The little of visualisation design: Part 43

This is part of a series of posts about the ‘little of visualisation design’, respecting the small decisions that make a big difference towards the good and bad of this discipline. In each post I’m going to focus on just one small matter – a singular good or bad design choice – as demonstrated by a sample project. Each project may have many effective and ineffective aspects, but I’m just commenting on one.


The ‘little’ of this next design concerns z-sorting and how you manage the depth-arrangement of overlapping value series. The chart in question comes from an article by FiveThirtyEight titled ‘The National Parks Have Never Been More Popular‘.

The bump chart plots the relative popularity, in ranking terms, of the US national parks going back over 100 years. With an increasing range of recognised parks and, one must assume, an ever-expanding register of visitor data, there is a lot to plot in one chart and a risk of creating lots of noise and limited signal.

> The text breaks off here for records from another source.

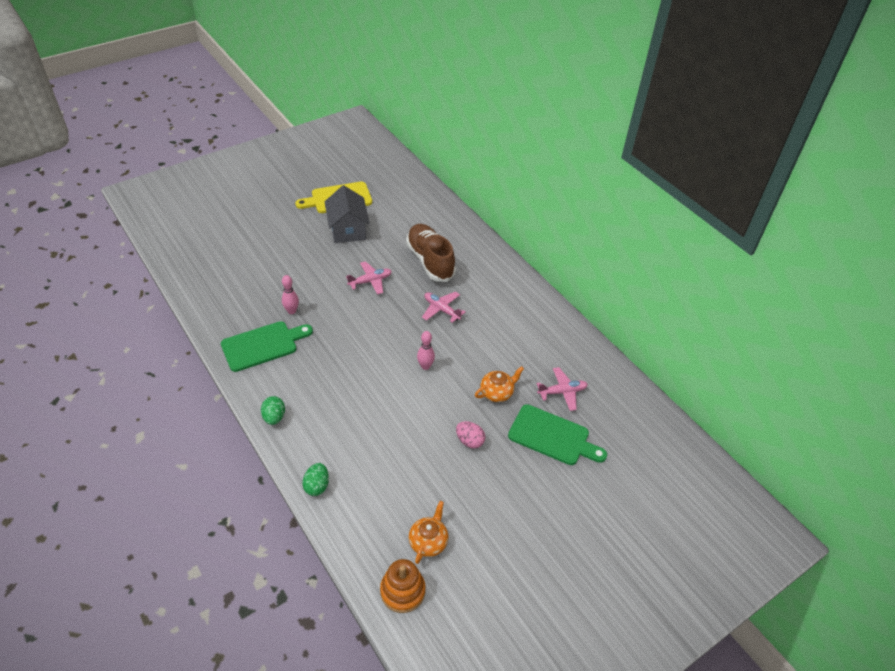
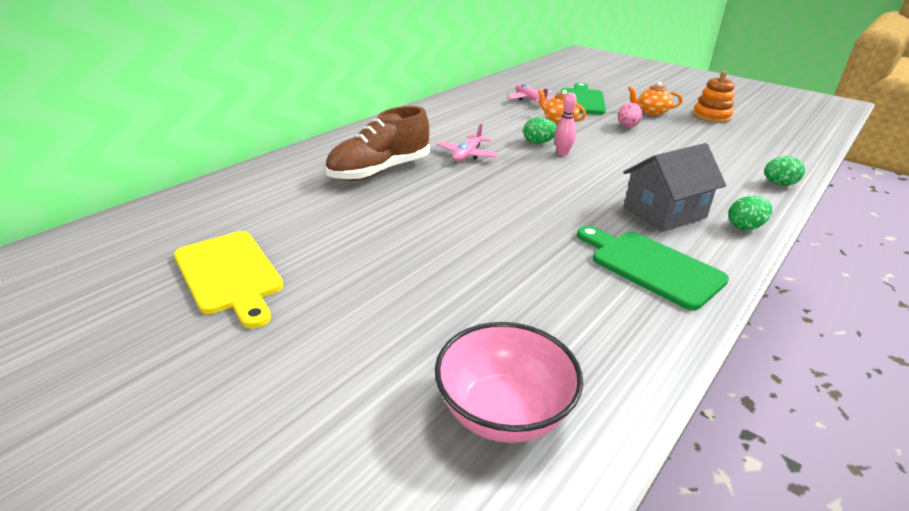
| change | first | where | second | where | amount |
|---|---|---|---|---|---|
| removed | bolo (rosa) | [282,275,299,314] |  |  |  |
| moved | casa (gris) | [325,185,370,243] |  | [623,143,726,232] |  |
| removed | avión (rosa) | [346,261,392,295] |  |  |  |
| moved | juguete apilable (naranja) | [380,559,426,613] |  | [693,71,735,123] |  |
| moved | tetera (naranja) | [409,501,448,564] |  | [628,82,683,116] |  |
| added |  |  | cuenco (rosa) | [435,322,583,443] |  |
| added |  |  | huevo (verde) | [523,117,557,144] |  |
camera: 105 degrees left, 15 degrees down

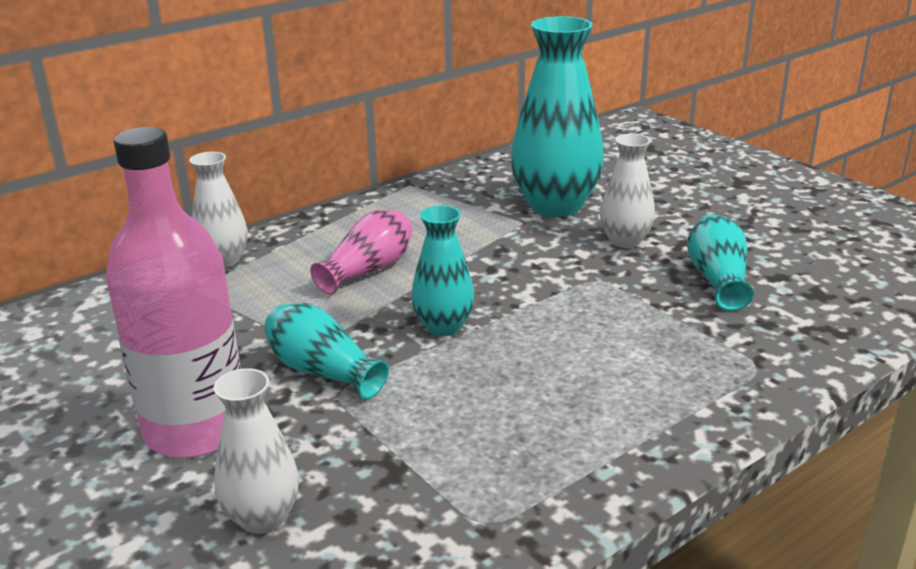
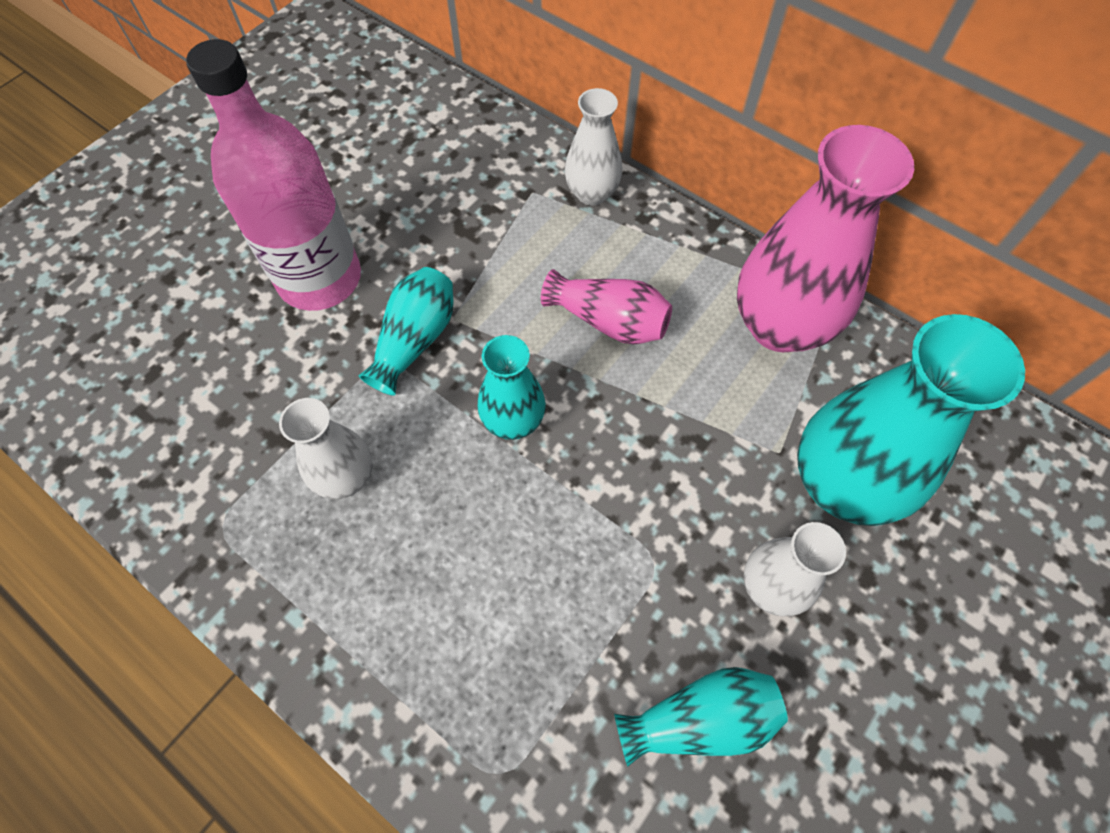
| change | first | where | second | where | amount |
|---|---|---|---|---|---|
| moved | florero (blanco) | [214,368,299,534] |  | [279,398,373,499] |  |
| added |  |  | florero (rosa) | [737,125,914,352] |  |
camera: 75 degrees right, 35 degrees up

Three key things happen here. Firstly, only 11 of the parks are coloured, creating editorial emphasis versus all the other categorical series, which are included but presented in grey and without labels. Secondly, you will see there is a white outer-stroke wrapped around the coloured lines to help them pop-out a little further. Thirdly, and the main thrust of this post, is the decision to apply z-sorting on the coloured lines whereby the most recent rankings influences the overlapping order when lines meet back through the timeline. So, for example, The Great Smoky Mountains line is always on top, the Grand Canyon will then be on top of all other lines apart from the Great Smoky Mountains etc.